If you scooped up a Lounge ticket for the early portion of the evening, you couldn’t have missed the unique performance by award-winning English British artist Naomi Kashiwagi. It involved live gramophone glitching as she played 78-rpm records re-appropriated on a wind-up gramophone. In other words, every hipster’s wet dream. 

Making for no shortage of Instagram activity was the B.Y.O.B. (Bring Your Own Beamer) installation. One pleasantly over-stimulating room featured a mixed bag of the works of 31 artists projected on the wall for all to see (and snap). 

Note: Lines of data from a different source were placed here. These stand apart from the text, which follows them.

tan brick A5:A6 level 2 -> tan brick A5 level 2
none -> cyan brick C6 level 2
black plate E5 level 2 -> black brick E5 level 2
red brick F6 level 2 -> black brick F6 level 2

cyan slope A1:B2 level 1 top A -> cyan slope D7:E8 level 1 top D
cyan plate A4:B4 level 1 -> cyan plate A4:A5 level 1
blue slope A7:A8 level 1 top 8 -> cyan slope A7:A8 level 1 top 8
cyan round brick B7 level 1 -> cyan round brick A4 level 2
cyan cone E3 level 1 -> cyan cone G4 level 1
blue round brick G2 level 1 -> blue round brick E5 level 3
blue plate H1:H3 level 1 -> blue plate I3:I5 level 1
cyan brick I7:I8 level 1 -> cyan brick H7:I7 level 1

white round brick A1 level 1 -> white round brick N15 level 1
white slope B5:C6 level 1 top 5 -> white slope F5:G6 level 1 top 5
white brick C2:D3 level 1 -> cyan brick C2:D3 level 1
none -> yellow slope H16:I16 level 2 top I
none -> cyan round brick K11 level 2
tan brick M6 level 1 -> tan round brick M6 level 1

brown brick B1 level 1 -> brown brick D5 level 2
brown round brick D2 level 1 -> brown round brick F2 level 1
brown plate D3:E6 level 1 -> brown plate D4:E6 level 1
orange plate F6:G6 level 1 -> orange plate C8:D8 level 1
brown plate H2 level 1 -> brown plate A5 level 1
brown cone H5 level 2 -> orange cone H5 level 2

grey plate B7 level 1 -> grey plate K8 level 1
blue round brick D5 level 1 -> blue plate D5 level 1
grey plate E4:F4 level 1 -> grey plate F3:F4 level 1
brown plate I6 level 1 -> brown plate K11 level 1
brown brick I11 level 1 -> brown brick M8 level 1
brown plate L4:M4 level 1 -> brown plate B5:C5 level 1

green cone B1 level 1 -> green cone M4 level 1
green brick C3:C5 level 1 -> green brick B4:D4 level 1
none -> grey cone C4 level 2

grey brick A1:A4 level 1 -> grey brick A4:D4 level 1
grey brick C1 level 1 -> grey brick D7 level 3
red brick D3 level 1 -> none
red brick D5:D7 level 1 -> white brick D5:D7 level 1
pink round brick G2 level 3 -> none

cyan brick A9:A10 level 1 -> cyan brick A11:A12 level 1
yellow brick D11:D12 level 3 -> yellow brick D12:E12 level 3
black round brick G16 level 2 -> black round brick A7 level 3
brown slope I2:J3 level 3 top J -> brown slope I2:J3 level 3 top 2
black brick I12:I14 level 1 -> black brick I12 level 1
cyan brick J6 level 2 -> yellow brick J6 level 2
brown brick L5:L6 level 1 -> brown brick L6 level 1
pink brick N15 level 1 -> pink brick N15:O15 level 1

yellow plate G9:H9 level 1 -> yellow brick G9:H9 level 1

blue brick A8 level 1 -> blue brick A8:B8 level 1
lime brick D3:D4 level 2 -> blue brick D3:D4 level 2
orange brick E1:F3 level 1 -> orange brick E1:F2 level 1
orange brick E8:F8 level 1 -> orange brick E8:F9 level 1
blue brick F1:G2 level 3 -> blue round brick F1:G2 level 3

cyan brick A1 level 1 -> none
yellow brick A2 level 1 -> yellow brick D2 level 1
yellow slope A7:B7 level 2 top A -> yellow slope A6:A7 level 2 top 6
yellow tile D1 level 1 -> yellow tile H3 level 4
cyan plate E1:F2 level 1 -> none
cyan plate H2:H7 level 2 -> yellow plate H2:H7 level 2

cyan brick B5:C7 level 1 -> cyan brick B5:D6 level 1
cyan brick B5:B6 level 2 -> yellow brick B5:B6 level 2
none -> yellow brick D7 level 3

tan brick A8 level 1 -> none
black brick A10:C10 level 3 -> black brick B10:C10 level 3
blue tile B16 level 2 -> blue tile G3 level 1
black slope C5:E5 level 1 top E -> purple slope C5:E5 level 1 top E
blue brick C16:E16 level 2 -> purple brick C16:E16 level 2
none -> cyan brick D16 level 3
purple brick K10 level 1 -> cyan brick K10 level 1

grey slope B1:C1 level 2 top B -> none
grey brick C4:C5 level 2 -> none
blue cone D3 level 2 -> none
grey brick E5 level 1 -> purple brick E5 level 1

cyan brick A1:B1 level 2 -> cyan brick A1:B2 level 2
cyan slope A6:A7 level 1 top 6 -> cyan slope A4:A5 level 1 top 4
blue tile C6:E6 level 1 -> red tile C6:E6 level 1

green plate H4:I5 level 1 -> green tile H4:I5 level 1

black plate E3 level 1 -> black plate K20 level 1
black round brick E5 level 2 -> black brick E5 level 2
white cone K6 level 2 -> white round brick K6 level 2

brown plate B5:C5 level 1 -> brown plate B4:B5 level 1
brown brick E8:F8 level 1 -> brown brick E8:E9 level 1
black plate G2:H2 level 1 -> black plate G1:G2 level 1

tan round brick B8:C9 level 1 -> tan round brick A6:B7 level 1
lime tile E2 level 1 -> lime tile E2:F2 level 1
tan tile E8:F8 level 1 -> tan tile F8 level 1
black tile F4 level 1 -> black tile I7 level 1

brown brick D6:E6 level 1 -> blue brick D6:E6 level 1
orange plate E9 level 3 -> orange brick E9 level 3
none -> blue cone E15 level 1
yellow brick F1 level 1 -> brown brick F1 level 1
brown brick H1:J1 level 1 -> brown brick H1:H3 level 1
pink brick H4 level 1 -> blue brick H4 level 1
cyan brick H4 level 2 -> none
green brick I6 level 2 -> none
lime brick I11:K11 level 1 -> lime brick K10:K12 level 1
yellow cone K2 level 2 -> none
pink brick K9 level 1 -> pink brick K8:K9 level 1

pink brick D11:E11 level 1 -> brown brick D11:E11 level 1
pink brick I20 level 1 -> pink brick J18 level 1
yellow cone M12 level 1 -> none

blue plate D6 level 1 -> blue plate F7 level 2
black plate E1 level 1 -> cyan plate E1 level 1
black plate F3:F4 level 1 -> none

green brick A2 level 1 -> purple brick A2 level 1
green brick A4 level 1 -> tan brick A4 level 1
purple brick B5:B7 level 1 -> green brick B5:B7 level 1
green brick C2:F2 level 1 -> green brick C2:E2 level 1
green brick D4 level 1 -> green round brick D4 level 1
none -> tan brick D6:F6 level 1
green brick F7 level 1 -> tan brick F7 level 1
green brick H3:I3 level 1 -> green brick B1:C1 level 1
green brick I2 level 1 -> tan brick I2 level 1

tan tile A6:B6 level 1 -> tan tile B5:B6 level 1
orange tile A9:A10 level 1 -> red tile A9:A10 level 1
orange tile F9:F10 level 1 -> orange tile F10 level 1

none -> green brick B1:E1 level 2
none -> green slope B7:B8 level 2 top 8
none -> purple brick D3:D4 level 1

Admittedly, some of the art was plain creepy… as in, we weren’t the only ones to question for a moment whether the dogs featured in two installations of Jon Rafman’s were in fact real and stuffed (shudder). Rafman also took over the main corridor with eerily lifeless dummies hanging from the ceiling, along with body parts bound and mounded on the wall that were made complete with oozing bodily fluid. Let’s just say it was a little too graphic for Instagram without looking like a total perv.

You didn’t have to search the sprawling venue for a bar – they were practically in every room. No wait times and free-flowing drinks ensured guests got their money’s worth. As we all know, wait times for booze can make or break a pricy charity event.

Most of the suit-wearing dudes opted for the Johnny Walker bar, where they drank it straight or in one of two signature cocktails: Johnny Walker Billionaire or the Johnny Walker Basil Smash. We stuck closely to the Ciroc bar, where the easy-on-the-eyes bartender had our next Ciroc Apple Blossom (apple puree and Ciroc Peach) ready when he saw us coming. 

To balance out the booze, Marc Thuet’s outdoor gourmet hotdog station, complete with every topping imaginable, was a decided crowd-pleaser. 

Other perks included discounts on Uber cars, free valet, DJ/VJ Sorenson’s two-hour multimedia performance, and watching the joy in some wild guests’ faces as they tried to borrow one of the stuffed dogs for a cocktail.

As usual, the lakeside outdoor area was the place to converge come midnight. Some of the city’s biggest influencers in art, fashion, entertainment and pretty much every other profession (Candice & Alison Events and Pennant Media Group ensured the who’s who graced the gallery) caught up, became friends and talked shop well into the evening.

A few even indulged in a make out or two (yeah, we saw that).